NVIDIA UFM Enterprise User Manual v6.16.0
NVIDIA UFM Enterprise User Manual v6.16.0

Fabric Health Tab

Through Fabric Health tab, you can create reports that run a series of checks on the fabric.

Each check that is run for a report triggers a corresponding event. Events are also triggered when a report starts and ends. For more information, see Events & Alarms.

Procedure_Heading_Icon-version-1-modificationdate-1707037567477-api-v2.PNG

To run a new report, do the following:

  1. Click “Run New Report."

    image2019-9-19_19-33-27-version-1-modificationdate-1707037566307-api-v2.png

  2. Select the desired fabric health checks to run in the Fabric Health Report window and click “Run Report."

    image2021-11-27_10-48-5-version-1-modificationdate-1707037568120-api-v2.png

Results will be displayed automatically:

image2019-9-19_19-35-23-version-1-modificationdate-1707037565693-api-v2.png

The report displays, the following:

  • A report summary table of the errors and warnings generated by the report.

  • A fabric summary of the devices and ports in the fabric.

  • Details of the results of each check run by the report.

You can expand the view of each check or expand the view of all checks at once by clicking “Expand All."

To view only the errors of the report results, click the "Show Problems Only" checkbox.

image2019-9-19_19-36-47-version-1-modificationdate-1707037565253-api-v2.png

The following table describes the checks included in the report.

Fabric Health Report Checks

Check

Description

To run, select:

Duplicate/Zero LID Check

Lists all ports with same LID or zero LID value.

LIDs Check

Default: Selected

Duplicated Node Description

Lists all nodes with same node description. Does not include switches with the same description.

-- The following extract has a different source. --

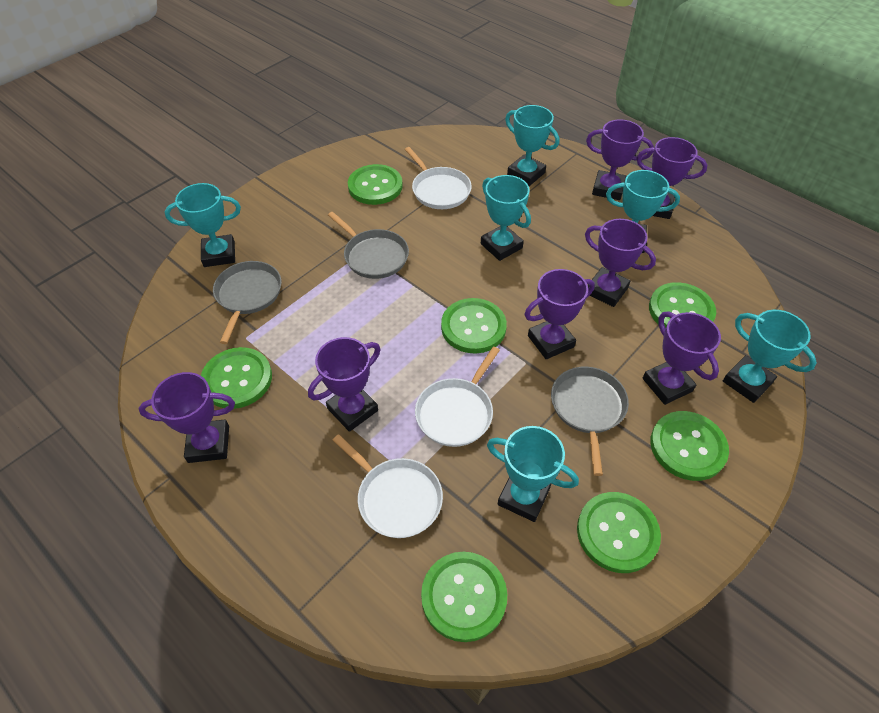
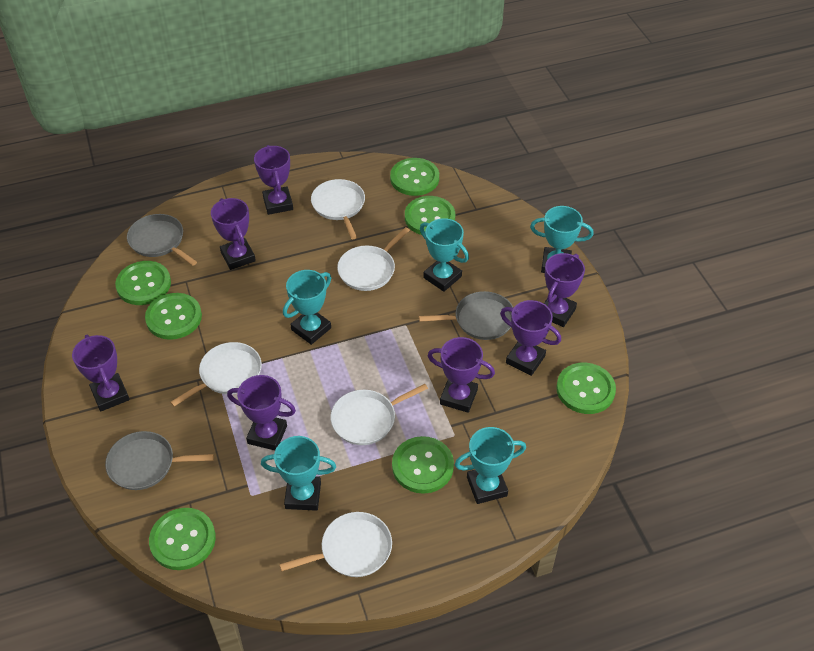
turquoise trophy: 6 -> 5
white pan: 3 -> 5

Duplicated Node Description

Default: Selected

Use Node GUID-Description Mapping

Enables the usage of a mapping file (between node GUID and node description) when running duplicate node description analysis of the fabric. This file is located on the UFM server side at: /opt/ufm/conf/sm_guid_desc_mapping.cfg, and uses the following format (node_guid → description):

0x248a070300702710 "Desc1"

0x248a0703007026f0 "Desc2"

0x0002c90300494100 "Desc3"

Use Node GUID-Description Mapping

Default: Unchecked

Note: In order for this checkbox to be available, the Duplicated Node Description checkbox should also be selected. Otherwise, this checkbox will be greyed-out.

SM Check

Checks that:

  • There is one and only one active (master) Subnet Manager in the fabric.

  • The master is selected according to highest priority and lowest port GUID.

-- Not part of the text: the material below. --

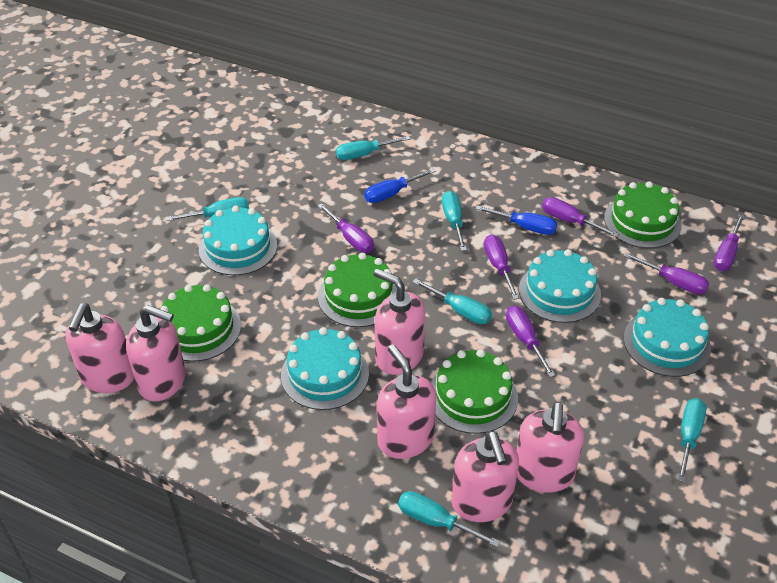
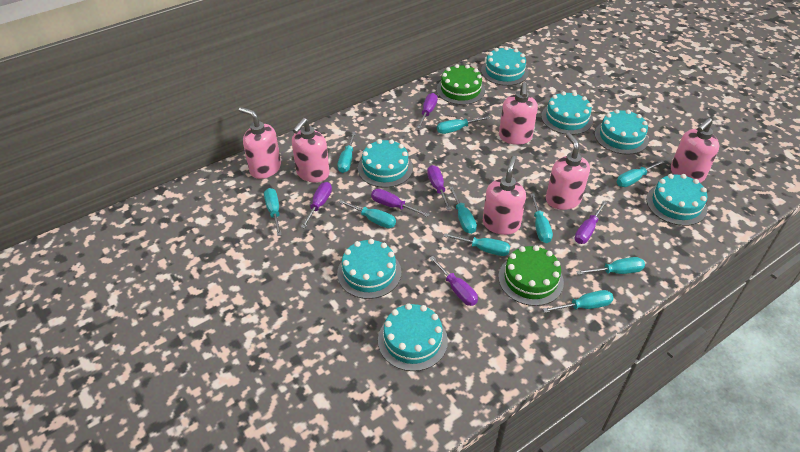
blue screwdriver: 2 -> 0
green cake: 4 -> 2
turquoise cake: 4 -> 7
turquoise screwdriver: 6 -> 10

The report lists all SMs in the fabric with their attributes.

SM Configuration Check

Default: Selected

Bad Links Check

Performs a full-fabric discovery and reports “non-responsive” ports with their path.

Non-Optimal Links Check

Default: Selected

Link Width

Checks if link width is optimally used.

  • When a width is selected, the report lists the active links that do not meet the optimum for the selection.

  • When no width is selected (All), the test checks whether the enabled width on both sides of the link equals the configured maximum (confirms that auto-negotiation was successful).

None-Optimal Speed and Width

Default: Selected

Link Width: The default is ALL.

Link Speed

Checks if link speed is optimally used.

  • When a speed is selected, the report lists the active links that do not meet the optimum for the selection.

  • When no speed is selected (All), the test checks whether the enabled speed on both sides of the link equals the configured maximum (confirms that auto-negotiation was successful).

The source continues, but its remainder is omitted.